O.G Johnson was born in the northern Swedish province of Jämtland around 1875. He came to Newfoundland in 1900 to work for the Lewis Miller Company at Red Indian Lake.

I hope somebody somewhere recorded some of Johnson’s yarns and tales from the early days. Of particular note is the reference made to the early skidders that were experimented with and “portaged at great cost.” This is particularly interesting in light of the old tracked Clyde skidder that was brought down to Millertown and unfortunately scrapped. From what I can gather, it was brought overland from Millertown to Kelly’s Pond, over some very rough terrain.

This piece is also a useful guideline as it indicates the use of tractors by the AND Co prior to his leaving their employ in 1926.

Johnson OG, Horse snow shoe
A unique feature seen in the Newfoundland lumberwoods and sometimes referenced in mainland publications, was the use of snowshoes for horses. Olaf G. Johnson is often referenced as the person who developed them. This picture is noted as Mr. Johnson displaying one of the horse snowshoes while working on the west coast of the island. I have seen interviews noting he may have come up with these while working for the AND Co. I have seen other examples of horse snowshoes made from wood.

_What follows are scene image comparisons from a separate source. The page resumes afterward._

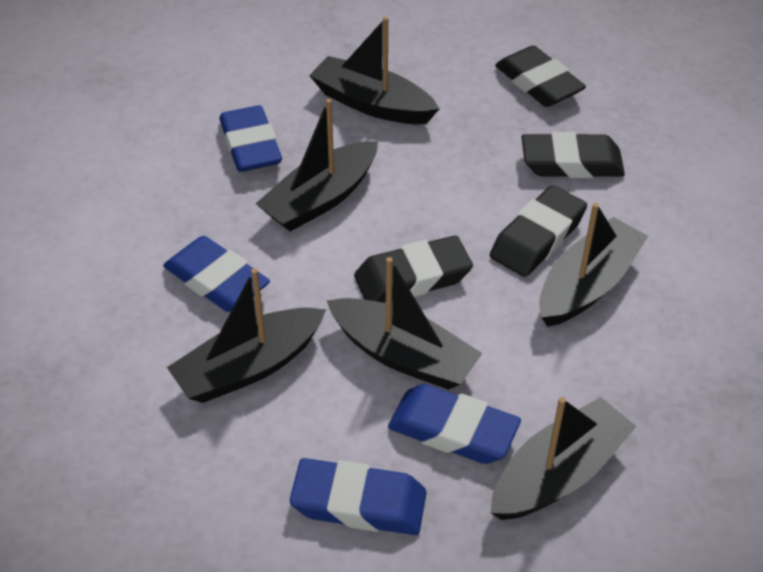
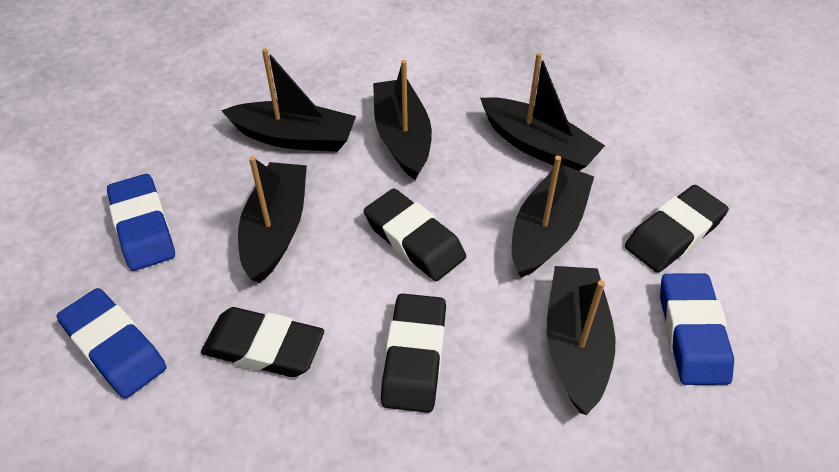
blue eraser: 4 -> 3

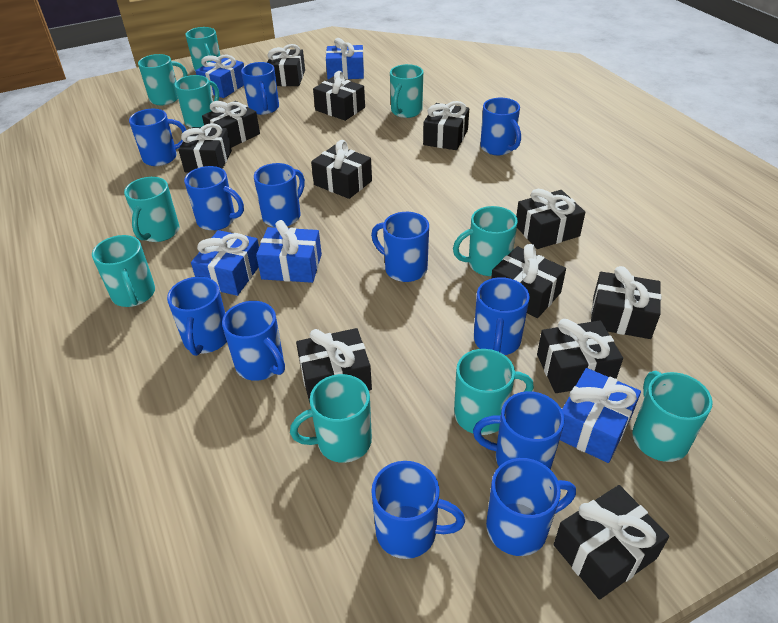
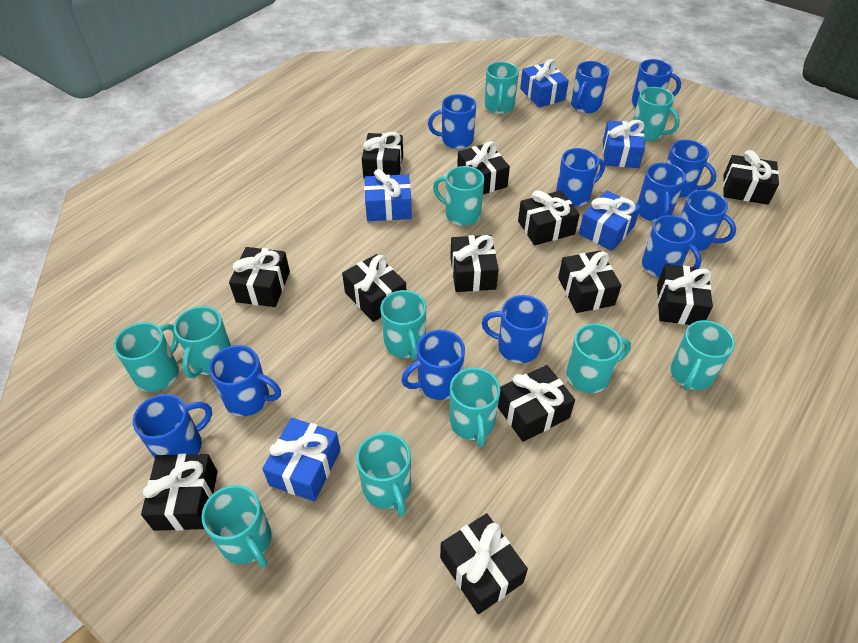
turquoise mug: 10 -> 11

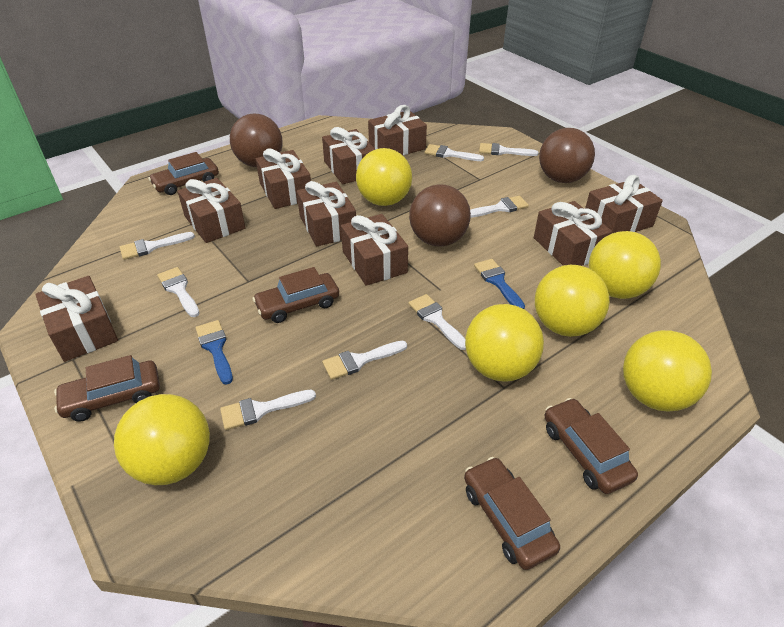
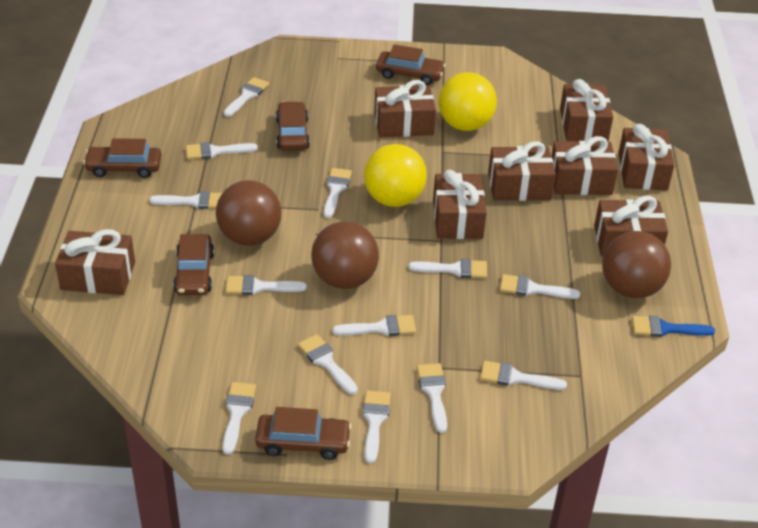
blue brush: 2 -> 1
brown gift: 9 -> 8
white brush: 8 -> 13
yellow ball: 6 -> 2

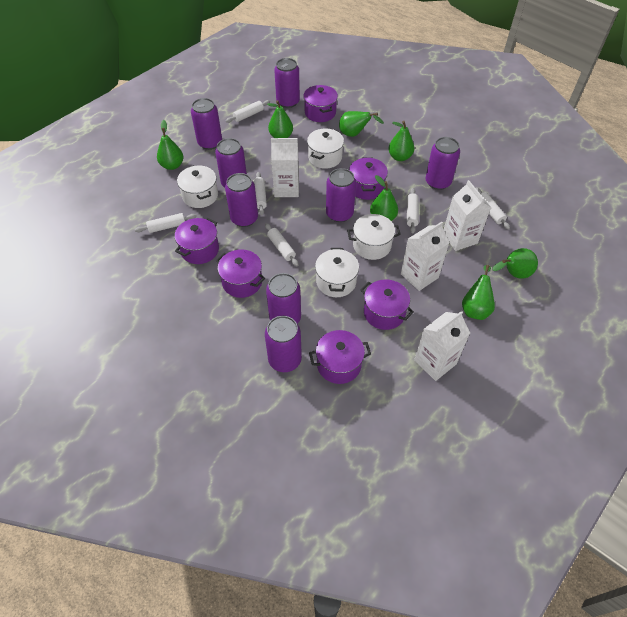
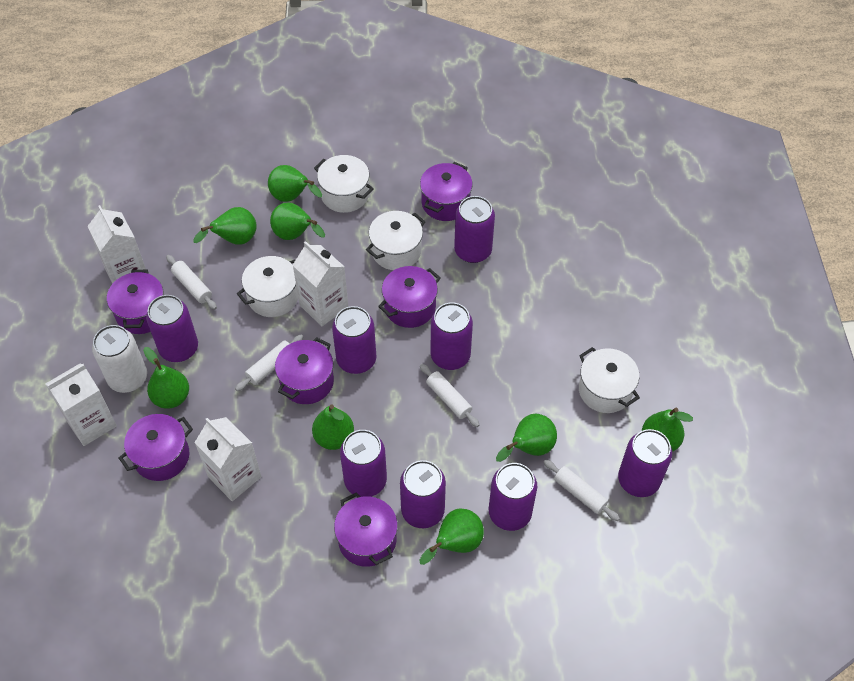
green pear: 7 -> 8
white can: 0 -> 1
white rolling pin: 6 -> 4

As noted above, Johnson worked as foreman in the days when most of the logging was based around Red Indian Lake. Harbour Round was the site of a small depot and where the steamers Lady Mary and Fleetway would dock. Harmsworth Steady is on Victoria River and was recorded in the 1921 Census with a population of 1!

After about 20 years with the Anglo-Newfoundland Development Company and 25 in central, Johnson went to work on the West Coast, first with the The St. Lawrence Lumber and Steamship Company in Lomond, Bonne Bay and later Bowater, owners of the Corner Brook Mill.

Since he was likely one of the employees inherited by the AND Company from Newfoundland Timber Estates, few people would have had the wide range of experience in the woods that Mr. Johnson had.